Google Apps 37signals

asked May 20 '11 at 11:15
186 points

6 Answers


I will be a contrarian here and tell you that 37Signals may be a great company, but their product is only fit for either extremely unstructured companies or those under 5 employees.

As we have gone past 5 employees, we could not wait to get the heck out of every one of their tools we were using. And it was an absolute hell to move from so loosey goosey done "structure" they have to something a lot more disciplined.

BTW, Highrise is a very dirty word in our office. Spend the money on CRM for gorwnups, like SugarCRM, Salesforce, or Netsuite.

answered May 21 '11 at 02:48
Apollo Sinkevicius
3,323 points
  • Really interesting Apollo. Which tools exactly are you getting out of (I'm guessing Hirhrise is one of them, but which other ones)? And which tools are you using now? I'm really interested. – Trish 13 years ago
  • Salesforce for CRM (SugarCRM would have been my choice, but I understand why CTO chose SF). – Apollo Sinkevicius 13 years ago
  • Agreed with Apollo's comments. We just moved from basecamp to Pivotal for our tasks, and from basecamp to Google Groups for our messaging. We moved from campfire to gtalk for day-to-day work and we've become much more productive. We hit a tipping point with our development team (it grew to 9 people). – Joseph Fung 13 years ago
  • Thanks for sharing Joseph. I will check those out. – Trish 13 years ago
  • Also Joseph, can you also say in a nutshell why you think you have become more productive, i.e. why did Basecamp make you less productive? – Trish 13 years ago
  • Sorry for delay in responding (busy busy week). Pivotal works significantly better for managing an agile development process - the workflow is simply more effective than the Basecamp todo lists. Also, the way it measures progress, really helps us monitor our performance, which is a good motivator. Basecamp was nice and easy, but once we found our groove, it didn't fit well with our processes. Similarly, Campfire is nice, but didn't feel as intuitive or as fast as gTalk for real-time messaging. – Joseph Fung 13 years ago


I use basecamp with two of my suppliers. The fundamental difference between basecamp and google apps is that basecamp is built for collaboration only, and it's useful for exchanging files. It works well for a limited amount of tasks: ToDo lists; discussion threads, uploading and commenting on files. I use it to share out wireframes, exchange files with the supplier and discuss current work. It's simple, so it's not a project manager, bug tracker or anything like that. It's good for what it is. You sort of learn to work within its constraints, and it's good at the limited set of features it has. My complaint about it is the search functionality is weak.

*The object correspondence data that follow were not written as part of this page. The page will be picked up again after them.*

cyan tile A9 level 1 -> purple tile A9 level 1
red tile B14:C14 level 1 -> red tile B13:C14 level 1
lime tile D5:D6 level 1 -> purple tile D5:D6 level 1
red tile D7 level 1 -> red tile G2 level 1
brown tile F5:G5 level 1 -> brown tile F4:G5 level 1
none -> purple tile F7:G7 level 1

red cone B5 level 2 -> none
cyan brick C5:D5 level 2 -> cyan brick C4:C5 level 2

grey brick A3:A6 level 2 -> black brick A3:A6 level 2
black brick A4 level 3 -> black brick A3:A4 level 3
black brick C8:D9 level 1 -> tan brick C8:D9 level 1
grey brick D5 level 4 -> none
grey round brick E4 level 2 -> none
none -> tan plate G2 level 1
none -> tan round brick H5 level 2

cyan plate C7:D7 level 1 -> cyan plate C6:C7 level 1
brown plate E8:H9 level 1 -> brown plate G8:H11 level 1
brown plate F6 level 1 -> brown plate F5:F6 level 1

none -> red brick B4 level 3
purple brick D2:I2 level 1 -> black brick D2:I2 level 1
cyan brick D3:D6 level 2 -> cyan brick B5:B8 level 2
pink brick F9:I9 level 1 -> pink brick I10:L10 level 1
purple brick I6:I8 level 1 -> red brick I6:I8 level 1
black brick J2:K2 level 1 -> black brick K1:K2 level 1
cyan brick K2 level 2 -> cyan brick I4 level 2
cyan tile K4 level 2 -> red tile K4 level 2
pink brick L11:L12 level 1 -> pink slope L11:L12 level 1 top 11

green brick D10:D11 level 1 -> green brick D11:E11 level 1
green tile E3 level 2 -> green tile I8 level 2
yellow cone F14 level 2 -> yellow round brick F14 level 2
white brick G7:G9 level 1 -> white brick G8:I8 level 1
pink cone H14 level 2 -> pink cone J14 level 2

answered May 20 '11 at 13:55
840 points
  • As a hypothetical question, if all I wanted to do was exchange files would you say that using something like Dropbox would be enough? – Trish 13 years ago
  • Also Nicko, another hypothetical - if you were starting from scratch knowing what you know now, what tool/s would you go with? (Thanks in advance!) – Trish 13 years ago
  • I think when google apps comes out with shared task lists - something that was reviewed on google apps blogs - then I could do without basecamp. Dropbox would be adequate to share files – Nicko 13 years ago


I'll admit that I've never got Basecamp. I've used it a few times, and always been surprised by how scrawny it is - no half decent search, zero usable process support and no sensible way of integrating other tools that fill the gaps. I like a lot about the 37signals stance in general, but this is a tool that survives (in my view) on reputation alone. It was a breath of fresh air when it was new, because it eliminated complexity that didn't add value. But everyone gets that now, so that's really no longer a point of advantage.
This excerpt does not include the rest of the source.